Inside Carolina
- Editor: Ben Sherman
- Categories: Sports magazine
- Founded: 1994
- Country: United States
- Based in: Chapel Hill, North Carolina
- Language: English
- Website: insidecarolina.com

= Inside Carolina =

Independent web site for the University of North Carolina athletics

Inside Carolina is an independent web site devoted to the University of North Carolina athletics. The site covers North Carolina football, men's basketball, baseball and recruiting. Its staff is composed of professional journalists who provide its readers with coverage of Tar Heel sports and recruiting. It features game reports, commentary, news, photography, and video clips. All content is original to the Inside Carolina staff of journalists or the ON3 network.

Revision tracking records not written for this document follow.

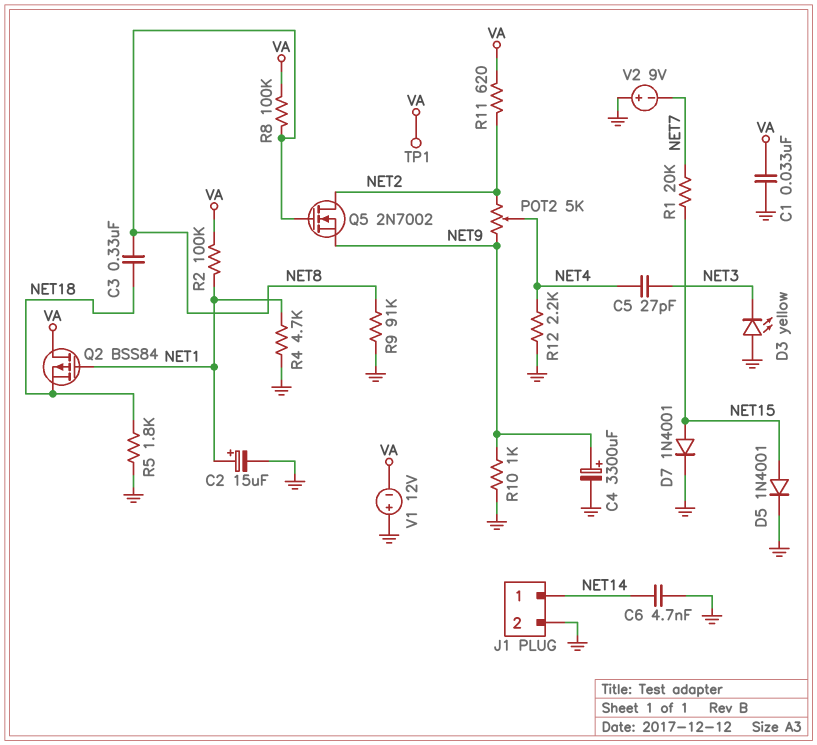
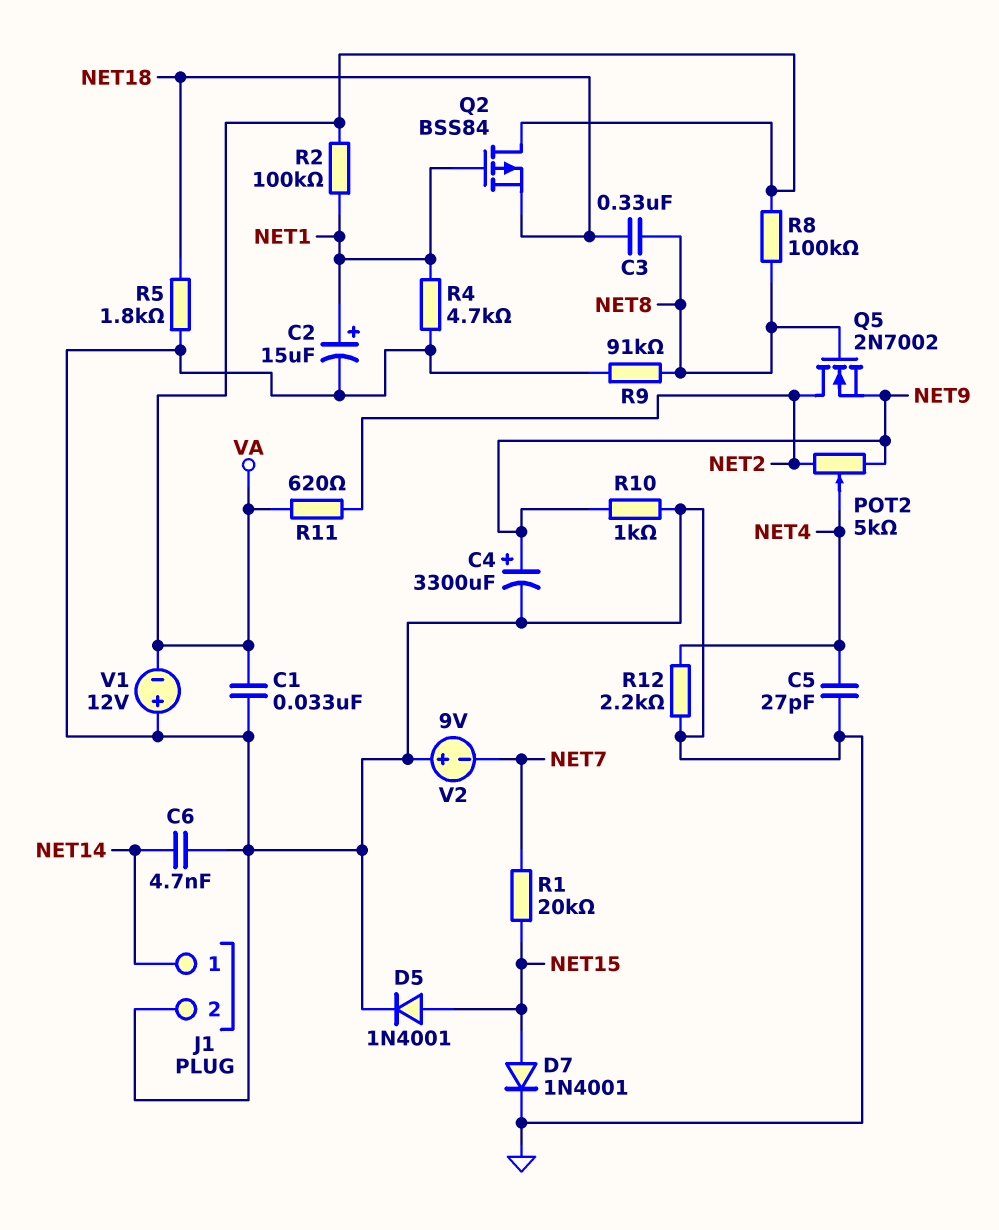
C5: 27pF (NET3, NET4) -> 27pF (GND, NET4)
D3: LED yellow (A GND, K NET3) -> none
TP1: test point (VA) -> none

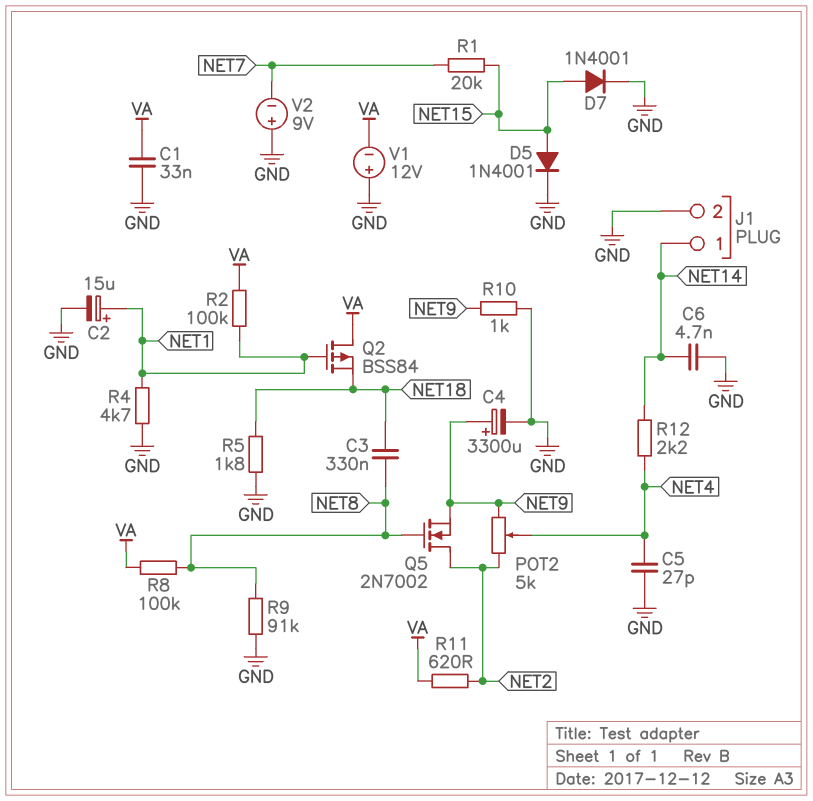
R12: 2.2k (GND, NET4) -> 2.2k (NET4, NET14)

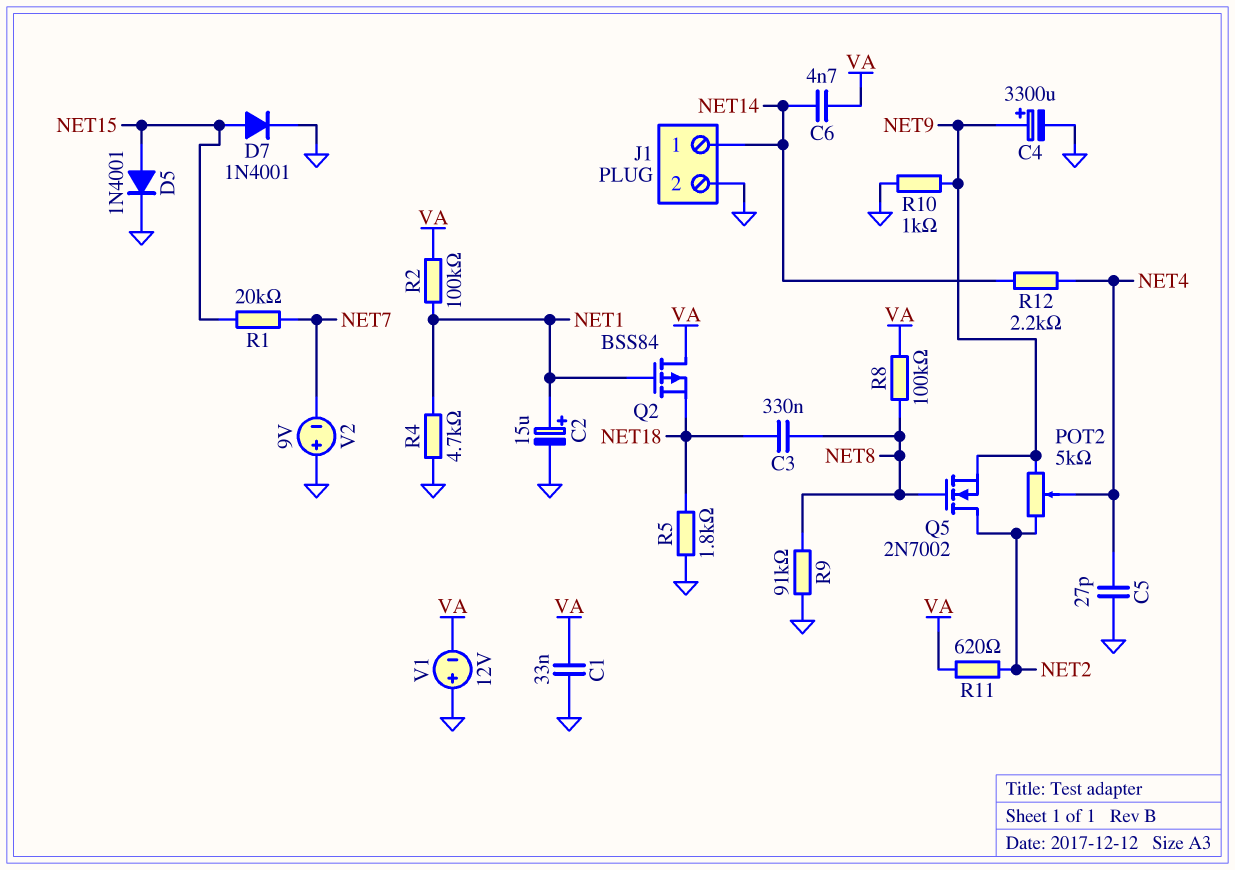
C6: 4.7nF (GND, NET14) -> 4.7nF (NET14, VA)

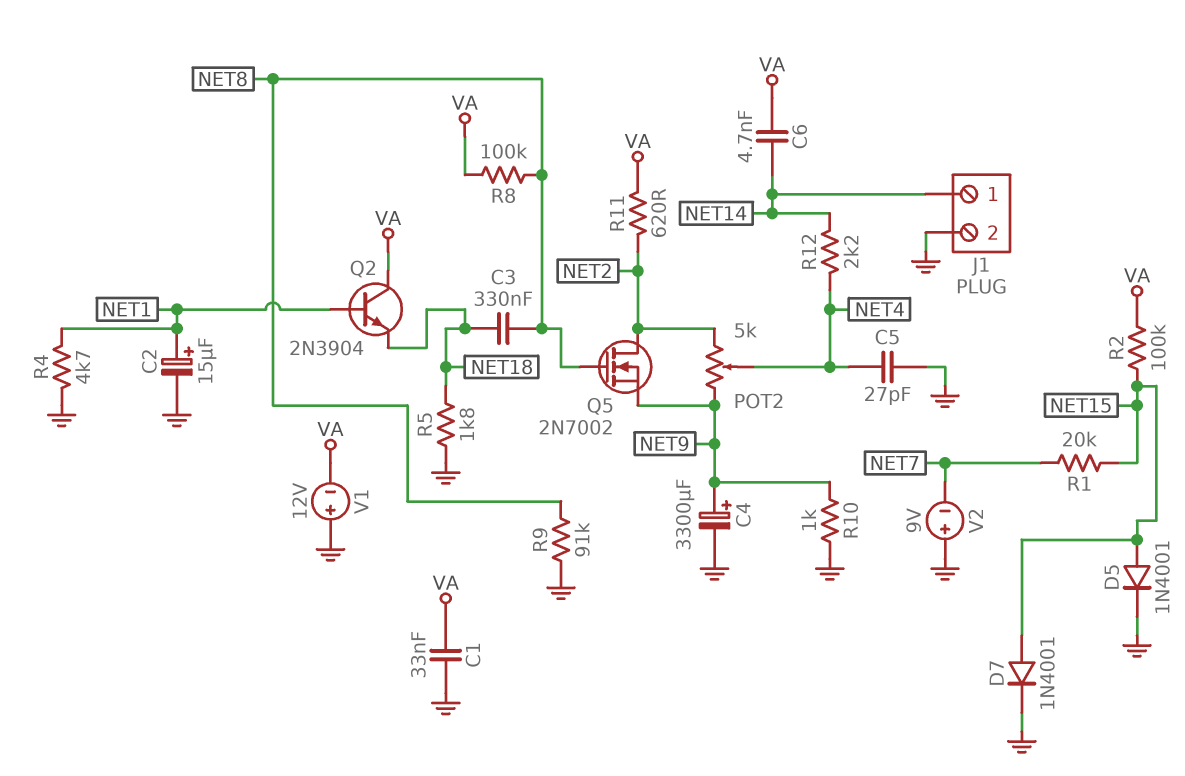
Q2: PMOS BSS84 (G NET1, D VA, S NET18) -> NPN 2N3904 (B NET1, C VA, E NET18)
R2: 100k (NET1, VA) -> 100k (NET15, VA)

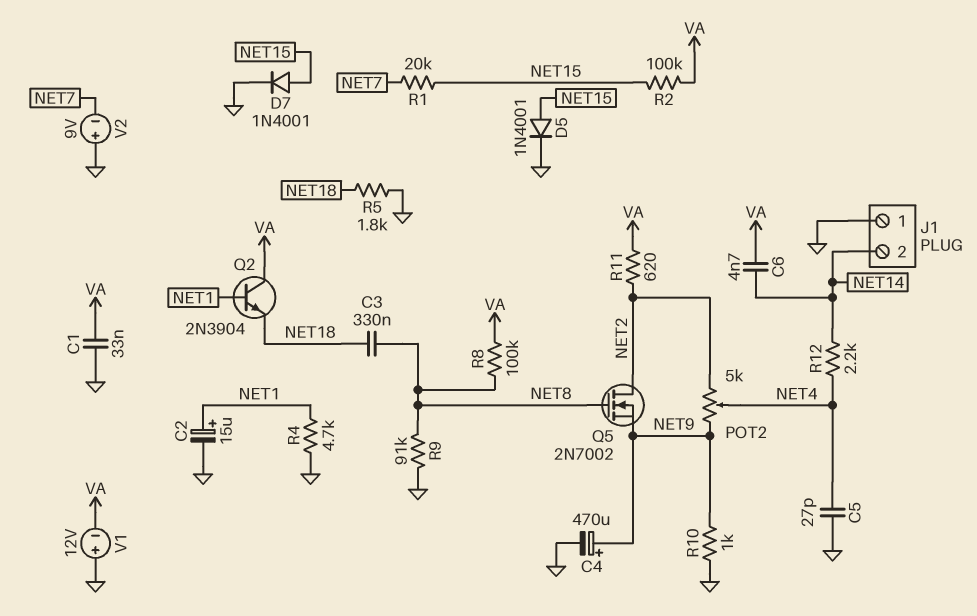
C4: 3300uF (plus NET9, minus GND) -> 470uF (plus NET9, minus GND)
J1 pin 1: NET14 -> GND
J1 pin 2: GND -> NET14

Inside Carolina magazine was founded by David Eckoff in early 1994 as a monthly magazine. Later that year, Eckoff added a web site to go along with the print publication. Some of the early writers for IC included Darcy Miller, Bob Heymann, Darrell Lucus, Adam Lucas, Thad Williamson, Andrew Jones and Michelle Donahue Hillison. Eckoff sold the publication to TheTarPit owner Buck Sanders in late 2000, and Sanders merged it with UNCBasketball.com (named by the November 27, 2000 edition of ESPN Magazine as the top college hoops site) in 2001. Ben Sherman, creator of UNCBasketball.com, now serves as editor in chief of the website. The editorial staff includes Tommy Ashley, Michelle Hillison and Greg Barnes as well as photographer Jim Hawkins. The publication is fully credentialed by UNC, the ACC and the NCAA.

==Message boards==
Inside Carolina is well known among sports fans and journalists for its message boards. On these boards, Carolina fans discuss the various college teams, as well as discussing general topics such as politics and campus life.

The boards have also had a host of athletes, their parents, coaches and other figures in the world of high school recruiting posting on them.

Each message board branch has a respective Premium version, available to paid subscribers of the IC website. The various message boards include UNC Basketball, UNC Baseball and other UNC Sports, and the UNC Ticket Exchange. In addition to this is The Tar Pit, designated for UNC Football discussion, and the ZiggaZoomba Lounge, an off-topic board for discussions not relating to UNC Sports. The message boards themselves are moderated by staff and volunteers.